* **What the task asks**
Given the listing below, write out exactly the lines starting with the line that has "text: (637, 1002) -> (698, 940), moved" and going on through the line that has "text: (545, 1178)", both kept.

==== Data excerpts ====

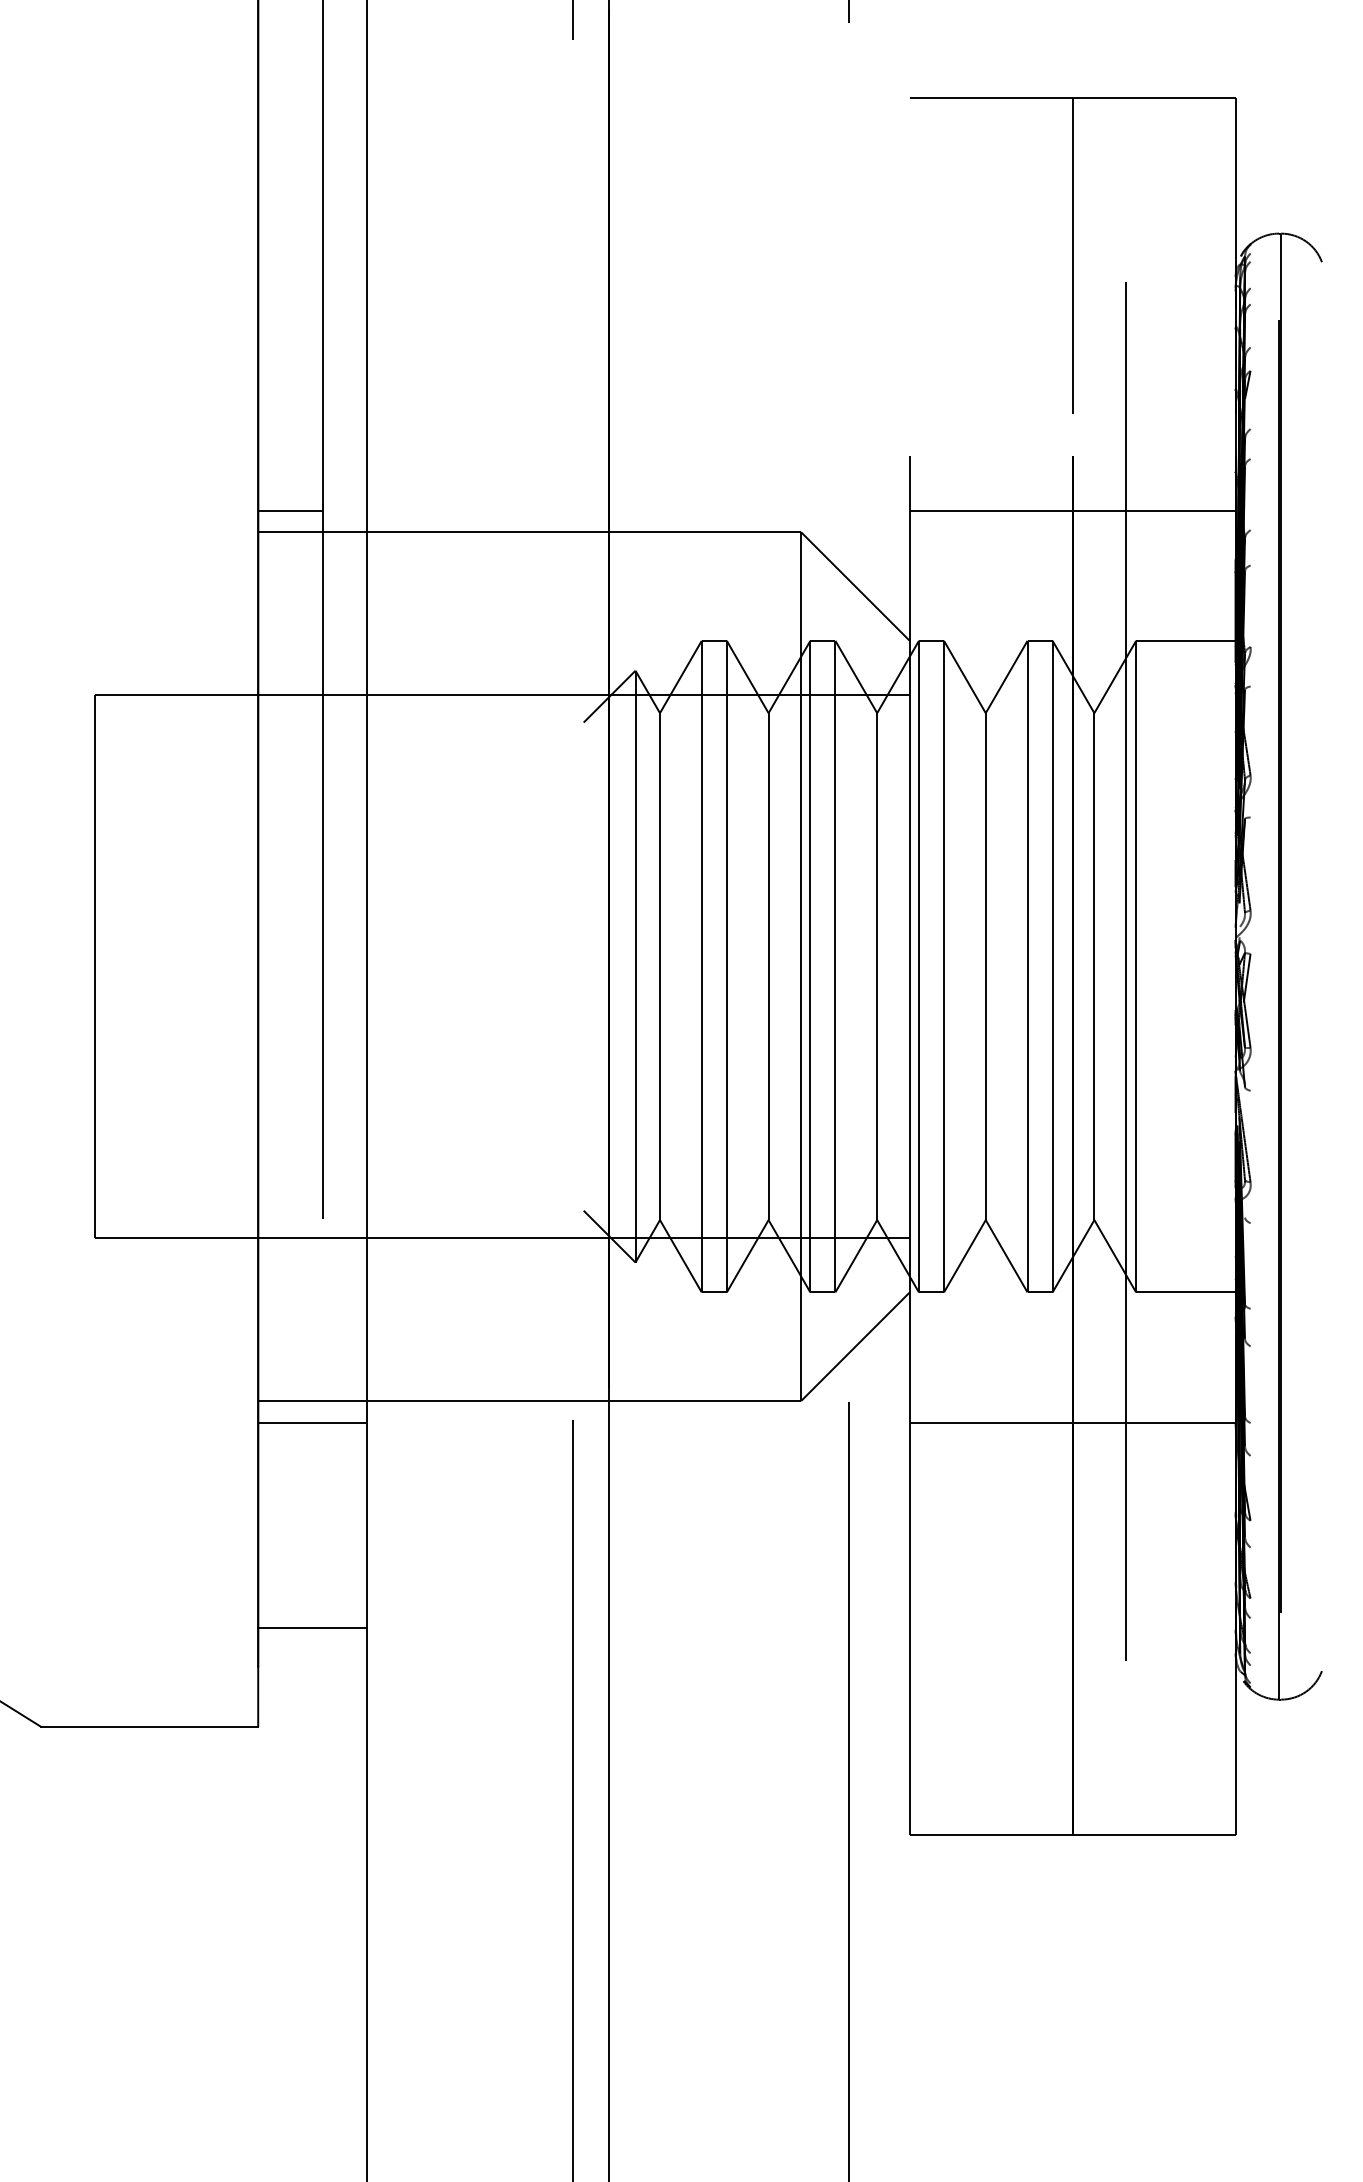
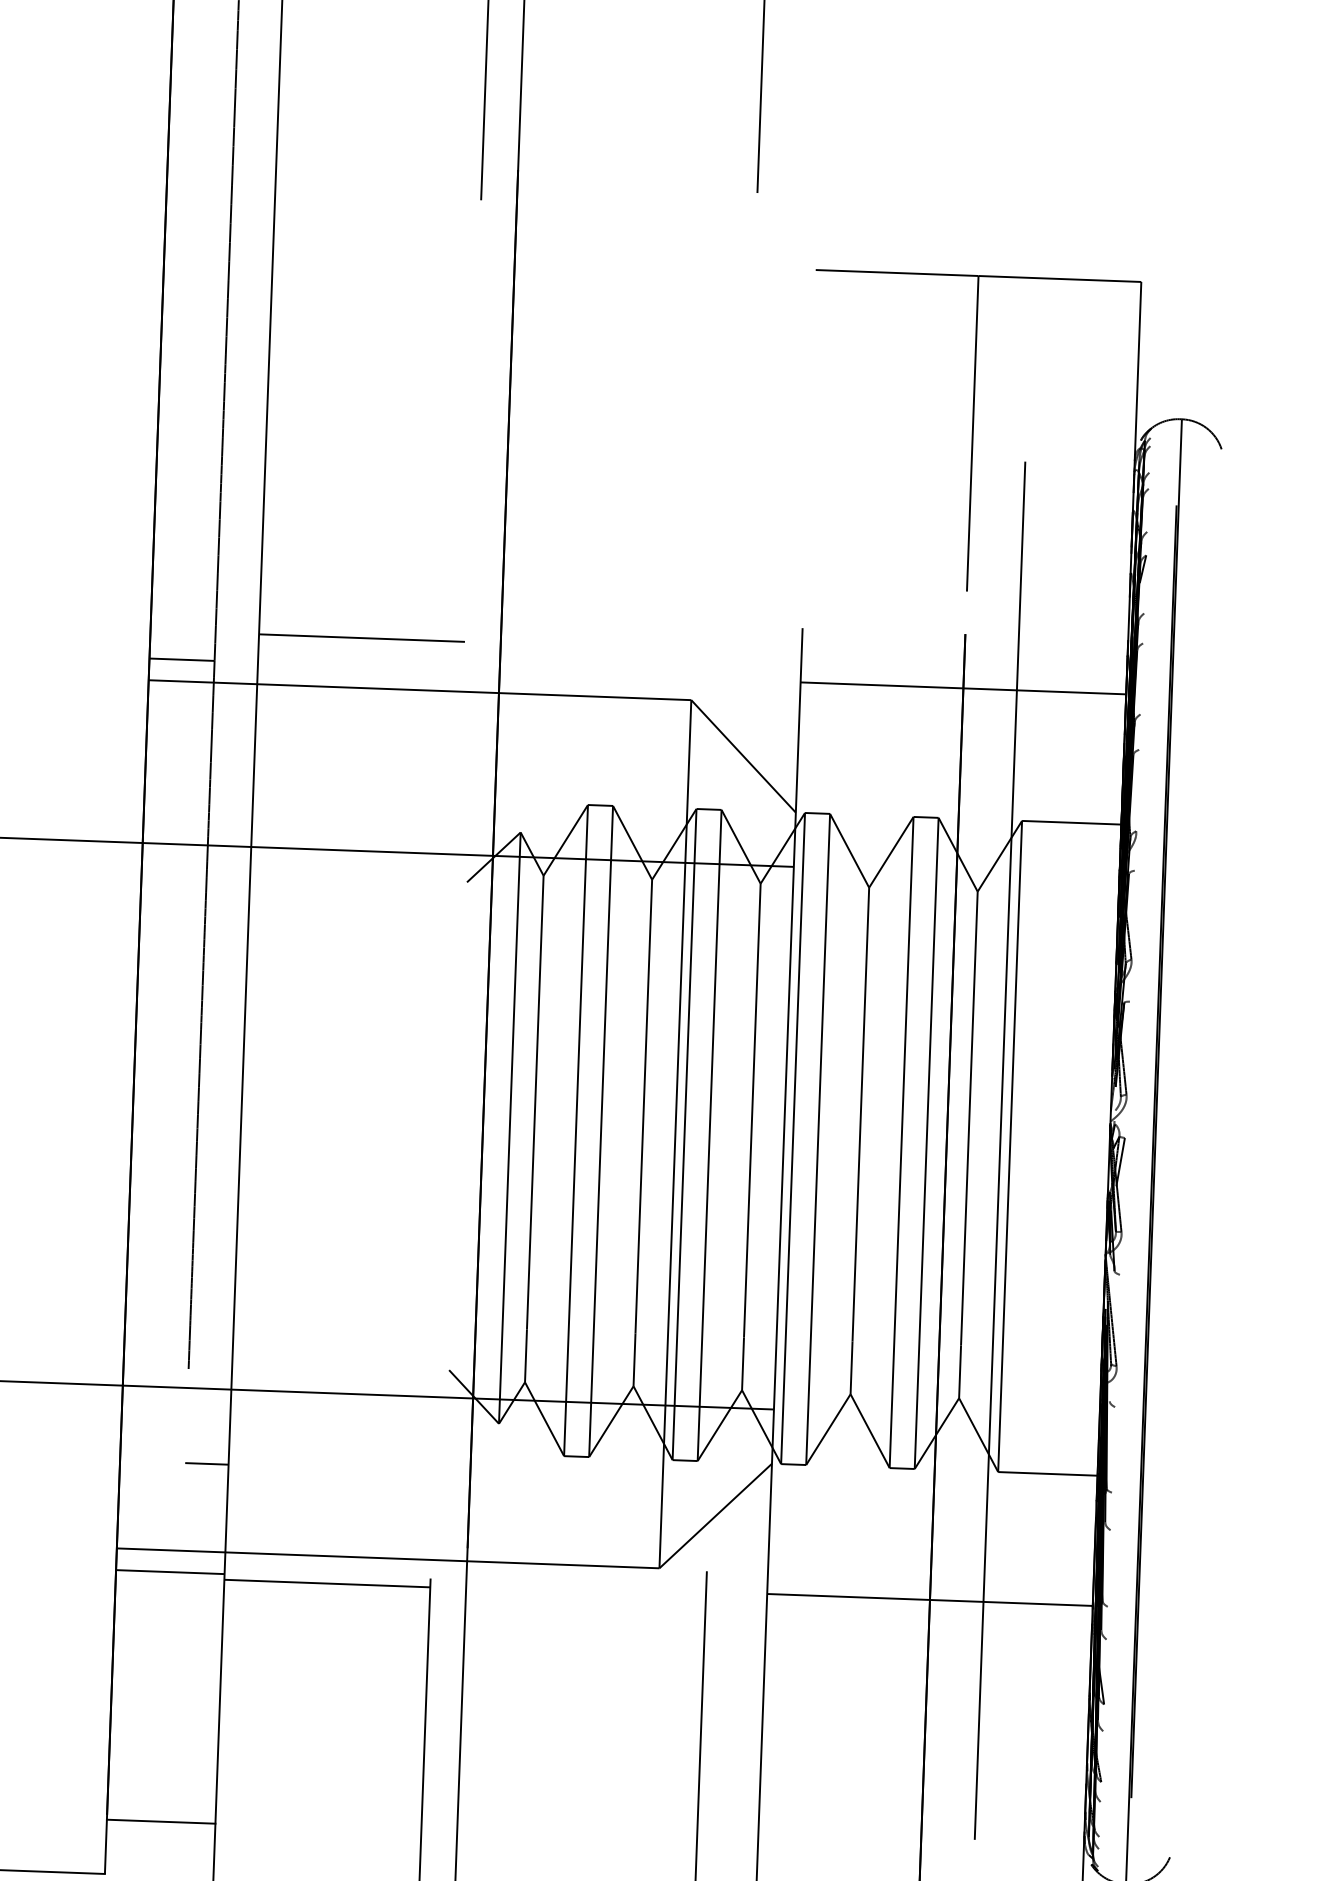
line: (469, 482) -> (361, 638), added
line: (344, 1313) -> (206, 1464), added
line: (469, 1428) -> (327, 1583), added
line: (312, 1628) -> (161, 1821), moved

====
==== Data excerpts ====

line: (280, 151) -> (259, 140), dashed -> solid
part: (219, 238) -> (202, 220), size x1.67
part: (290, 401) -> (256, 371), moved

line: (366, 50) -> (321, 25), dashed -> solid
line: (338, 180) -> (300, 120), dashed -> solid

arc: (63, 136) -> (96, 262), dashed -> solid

====
==== Data excerpts ====

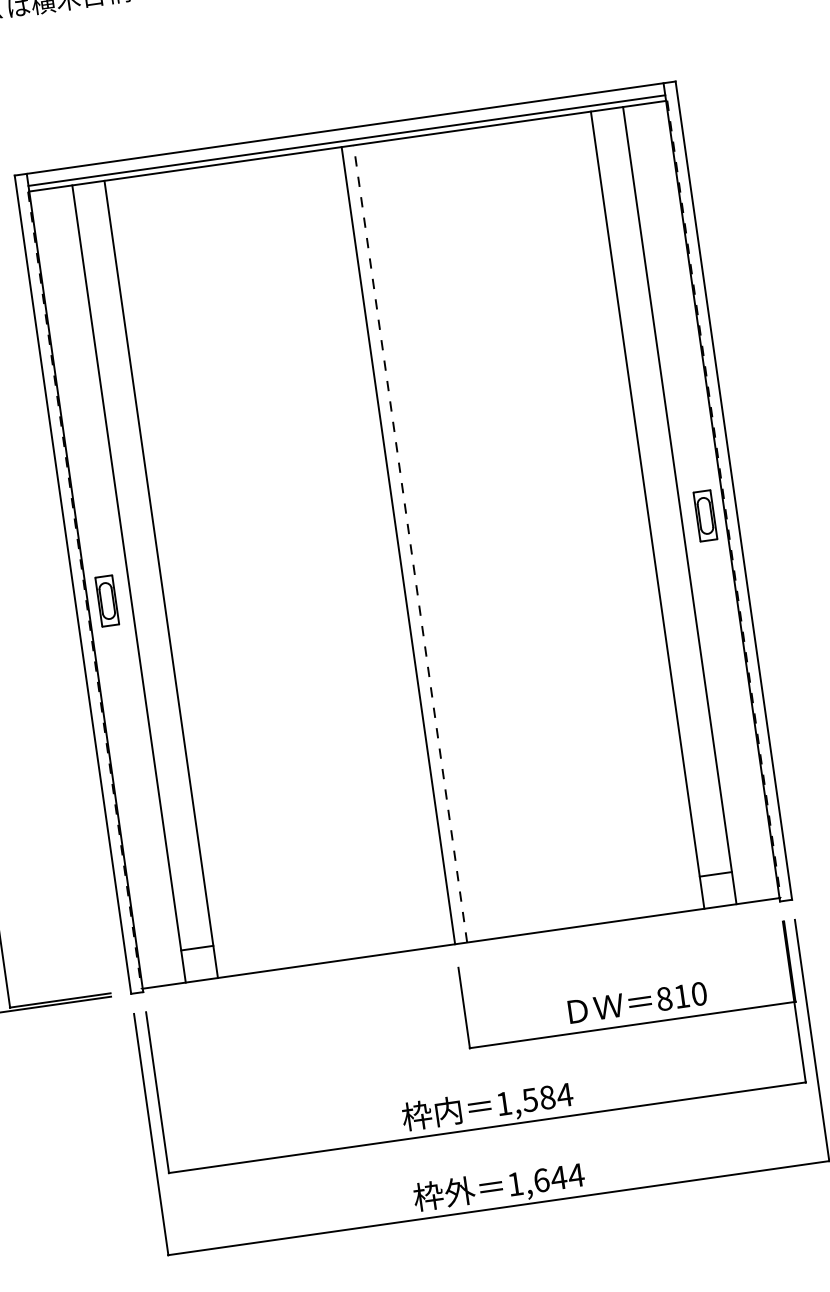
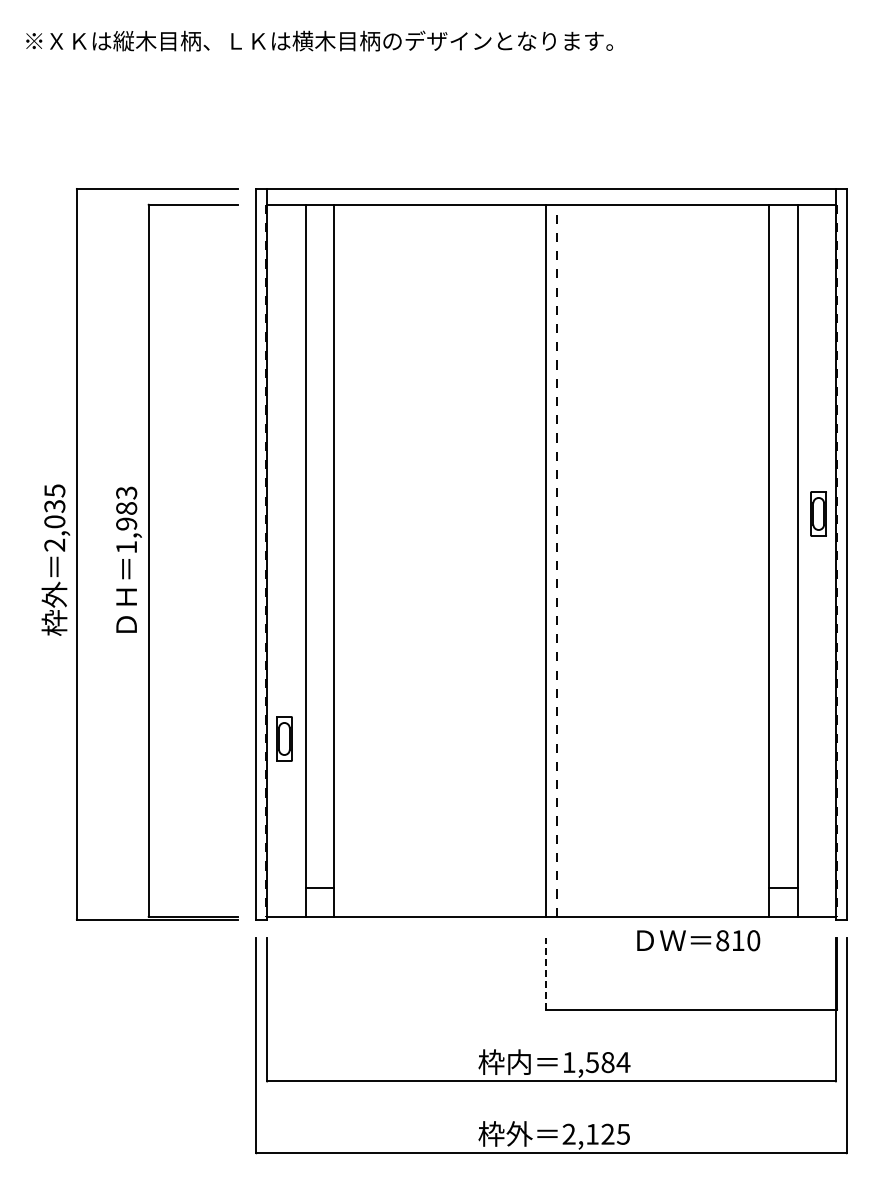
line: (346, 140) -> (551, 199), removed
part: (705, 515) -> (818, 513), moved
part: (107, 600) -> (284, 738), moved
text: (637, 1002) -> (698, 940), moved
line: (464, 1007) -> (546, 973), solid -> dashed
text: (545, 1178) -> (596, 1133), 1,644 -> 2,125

====

* **Solution to this task**
text: (637, 1002) -> (698, 940), moved
line: (464, 1007) -> (546, 973), solid -> dashed
text: (545, 1178) -> (596, 1133), 1,644 -> 2,125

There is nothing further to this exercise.